Apparently, their feelings were mutual. Joram didn’t regard God either.

When Elisha heard that the king of Israel had fallen into despair, he sent word to Joram, saying: “Why have you torn your clothes? Let him come unto me, and he shall know that there is a prophet in Israel.”

Naaman did not delay his arrival. Horses and chariots almost immediately greeted the very doorway of Elisha’s house. But Elisha did not come out to receive him. Perhaps he was away on business—we are not told. Rather, he sent him a message.
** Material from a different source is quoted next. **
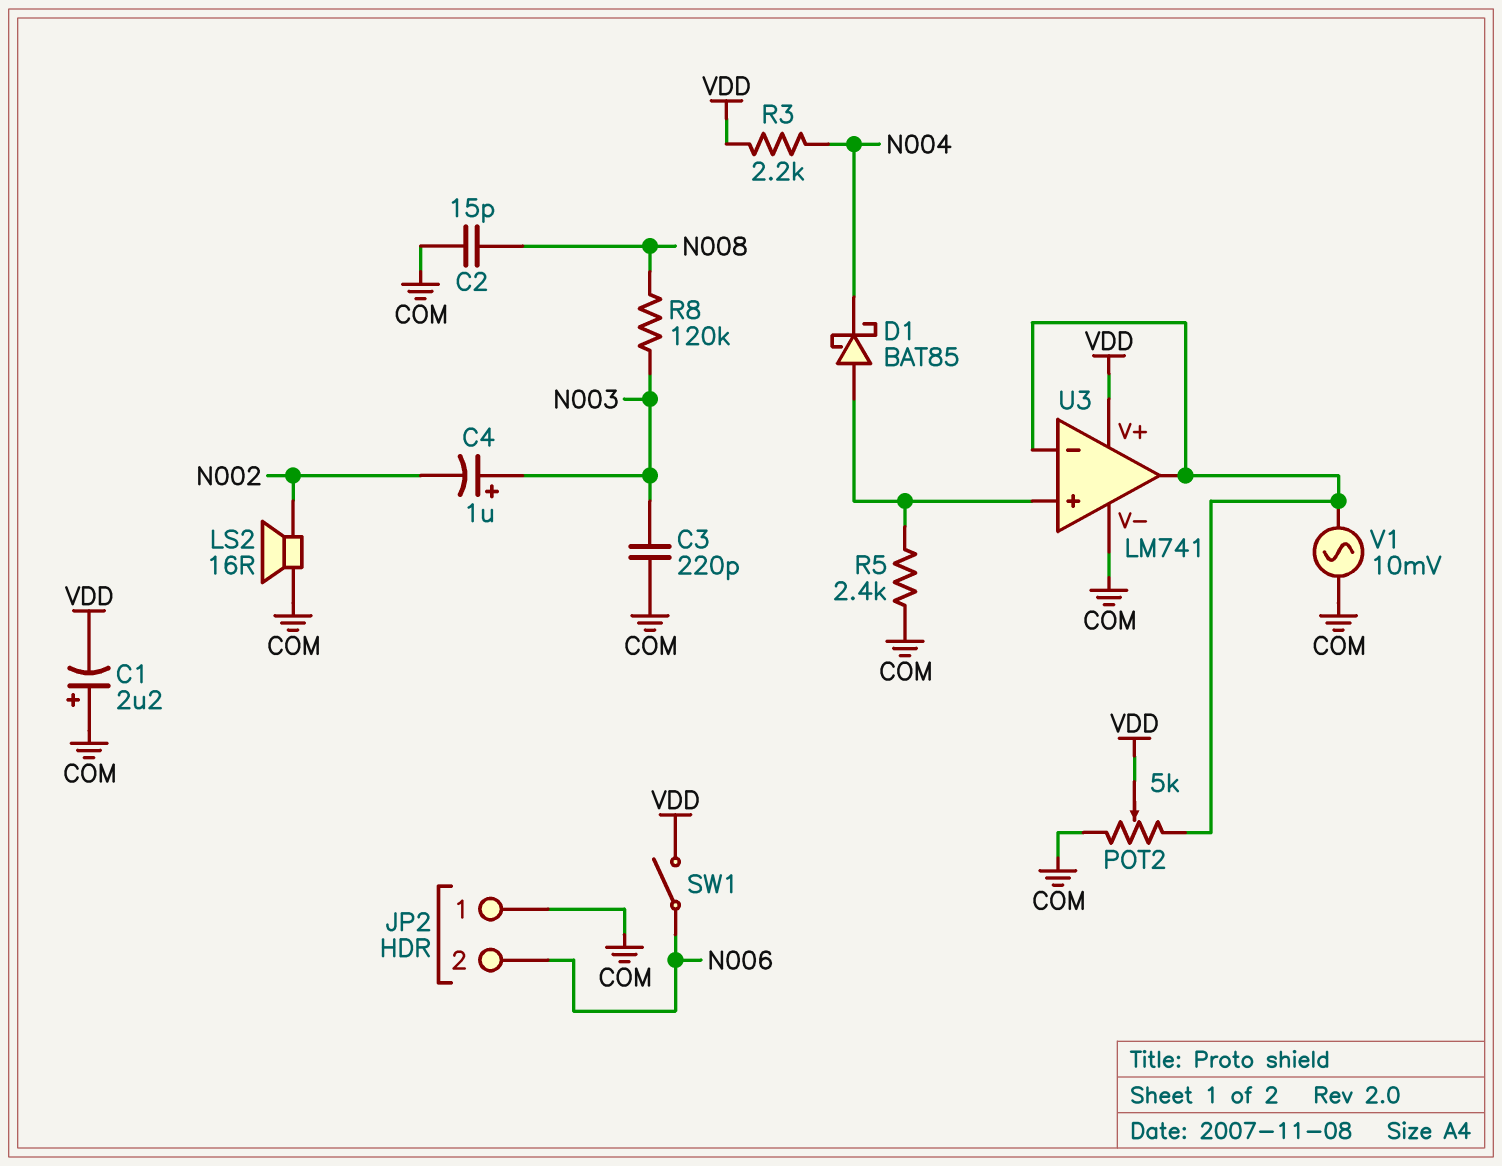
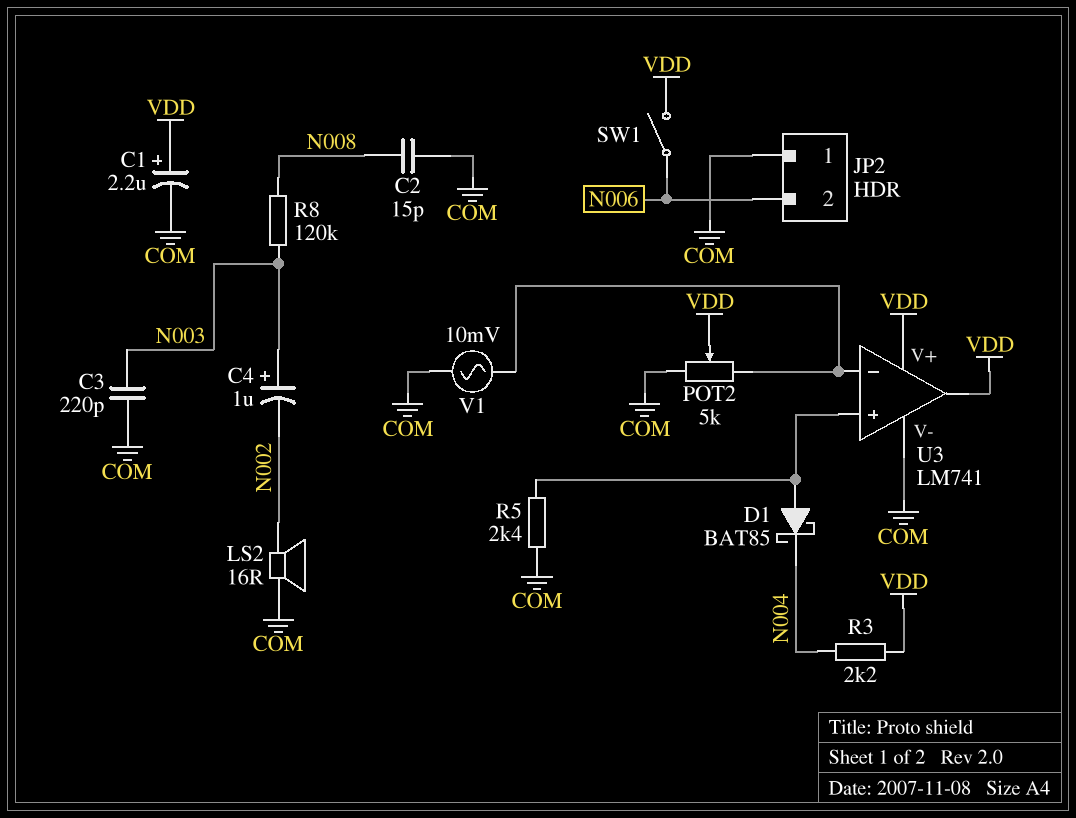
C1: 2.2uF (plus COM, minus VDD) -> 2.2uF (plus VDD, minus COM)
U3 pin out: U3/in- -> VDD

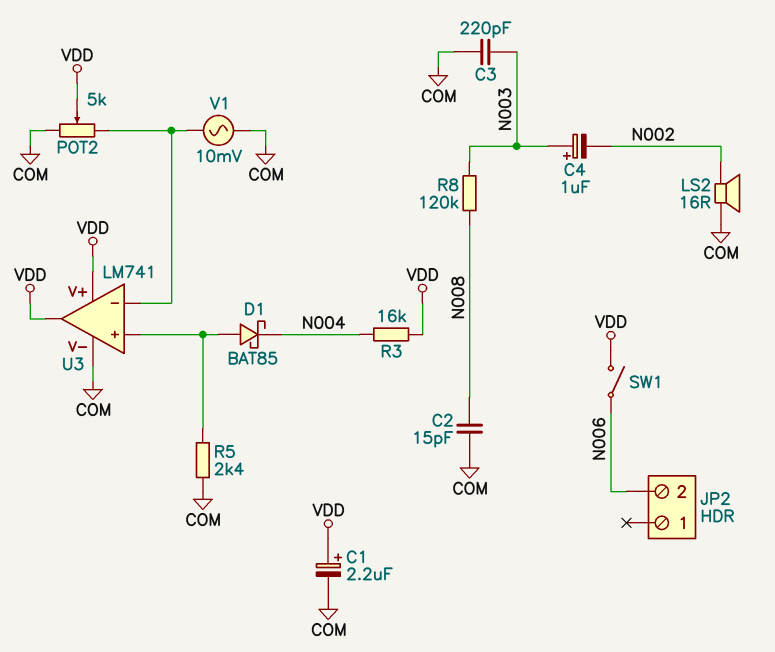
JP2 pin 1: COM -> none
R3: 2.2k (N004, VDD) -> 16k (N004, VDD)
It simply read: “Go and wash in the Jordan seven times, and your flesh will be restored to you and you will be clean.”

To say, with a shrug of indifference, that Naaman was simply offended is to not recognize the sting of a slap across the cheekbone. It must have seemed as proof enough that Israel was another backwater society filled with the stagnate speeches of cultural yokels and hayseeds. “Are not Abanah and Pharpar, the rivers of Damascus, better than all the waters of Israel,” he said. “Can I not wash in them and be clean?” For starters, the rivers of Damascus were conveniently closer than the Jordan. They were far more prestigious than the Jordan, sharing no comparative source—and where health was concerned, they were cleaner than the Jordan. Suffice to say, Naaman was not impressed with geographical Israel, its people, or its God.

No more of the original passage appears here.